Of late, enormously interesting studies have been made with regards to the evolution of life, conducted in a setting—despite the expansive scope of the subject—so humble as a mere laboratory. Although we typically imagine macroevolution in terms of the branching, pictorial summaries of the fossil record, painstakingly collected and indexed by palaeontologists over the years, the reducibility of these changes to genetics begs the question: do we still need to go to all this effort? Is palaeontology obsolete? Indeed, Prothero (2009) states, mere years after its inception in 1947 as an initially palaeontologically-friendly journal, Evolution has become almost completely dominated by genetic papers alone, boasting of drastic, in-lab phylogenetic changes and discussing infant techniques in back-dating divergence times of groups using genes alone (Briggs and Fortey, 2005).

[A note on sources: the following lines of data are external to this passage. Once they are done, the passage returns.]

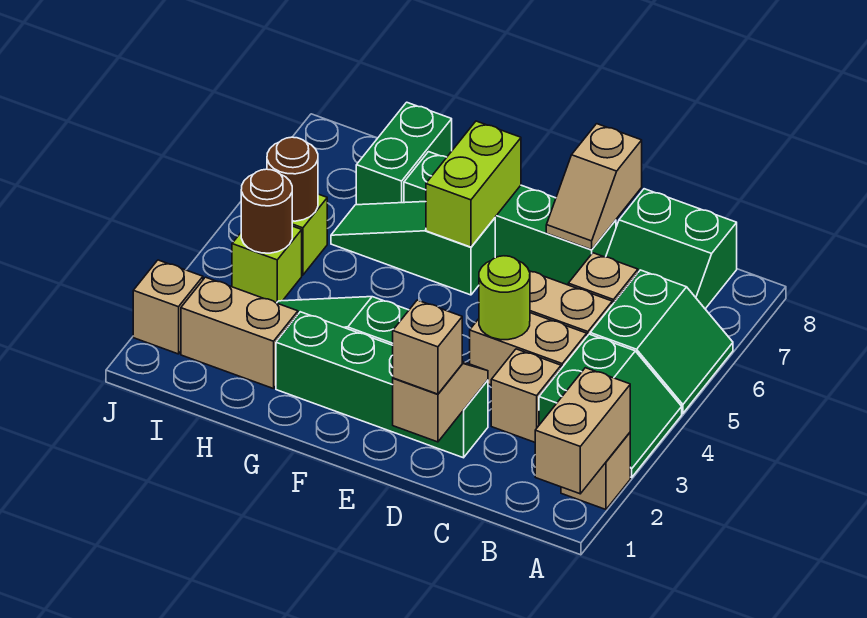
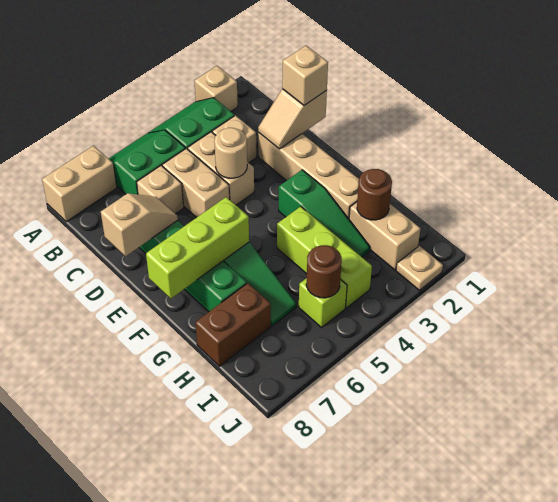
tan brick A1:A2 level 2 -> tan brick A7:A8 level 1
green slope B7:C8 level 1 top 8 -> none
green brick D2:G2 level 1 -> tan brick D2:G2 level 1
lime round brick D4 level 2 -> tan round brick D4 level 2
lime brick F6:F7 level 2 -> lime brick F6:F8 level 2
green brick H7:H8 level 1 -> brown brick H7:H8 level 1
lime brick I4 level 1 -> lime brick G4:I4 level 1
brown round brick I4 level 2 -> brown round brick H2 level 2
tan brick J2 level 1 -> tan plate J2 level 1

But how indicative are these findings in regards to what has actually happened to the biosphere over geologic time? George Gaylord Simpson (1944) summarises this potential issue well: "Experimental biology... may reveal what happens to a hundreds rats in the course of ten years under fixed and simple conditions, but not what happened to a billion rats in the course of ten million years under the fluctuating conditions of natural history. Obviously, the latter problem is more important." One of the hallmarks of Stephen Jay Gould's career has been to discuss the interrelationship between evolutionary biology and geology; this led him to become a champion in stressing that palaeontology must retain an important role in mapping the history of life. His theory of punctuated equilibrium provides an example, he claims, of a biological reality than biologists would have otherwise been blind to, were it not for the fossil record showing extended periods of stasis, clear as day. Marshall (2006), in his discussion of the Cambrian explosion, acknowledges a continued need to multiply and refine fossil calibration points in order to better constrain group divergence times found by still high-uncertainty genetic techniques. Furthermore, he says, these times have no comment regarding when these groups became ecologically significant; genetics tell us, for example, that mammals diverged during the Cretaceous, while the fossil record tells us of their radiation after the end-Cretaceous extinction event.

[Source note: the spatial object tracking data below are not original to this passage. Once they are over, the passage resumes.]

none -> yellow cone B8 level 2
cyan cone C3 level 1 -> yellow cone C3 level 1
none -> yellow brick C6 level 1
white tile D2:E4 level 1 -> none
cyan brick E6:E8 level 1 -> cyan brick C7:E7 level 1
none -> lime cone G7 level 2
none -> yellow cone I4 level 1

There is much to be done in resolving this issue, but the discussion thus far suggests one direction for future study: to set about confirming these palaeontological discoveries using classical biology. The notion of species stasis is one such discovery: if it is indeed true that there is a naturally-occurring genetic cohesion that resists change except in unique circumstances (a commonly cited culprit being allopatric speciation, or changes in populations due to physical isolation), this cohesion should be discoverable by geneticists and field biologists. There exist environments with not only great environmental diversity across areas with no physical boundaries (across a large island, for example), but also with little diversity across physical boundaries (between the large island and its peripheral islands). Within a given family of animals on these islands, has there been much genetic change across the environmental gradient (as expected by traditional Darwinian evolution), or little to none as compared to the peripheral colonies? Ideal locations for such study can be found in many areas around the world, however particularly good examples may be found in Oceania (such as Papua New Guinea, with a diverse primary island and many satellites) and Southeast Asia (such as Indonesia, for the same reasons).
One might expect that, just as species seem to change little—if at all—through significant environmental revolutions in the fossil record, so too might they change little across extant gradients. If this is found to be true, and I believe it would be, this would constitute an adequate example of how conventional biology alone cannot lead to a complete understanding of natural history; that a continued consilience between genetics and palaeontology is required to paint the fullest picture possible.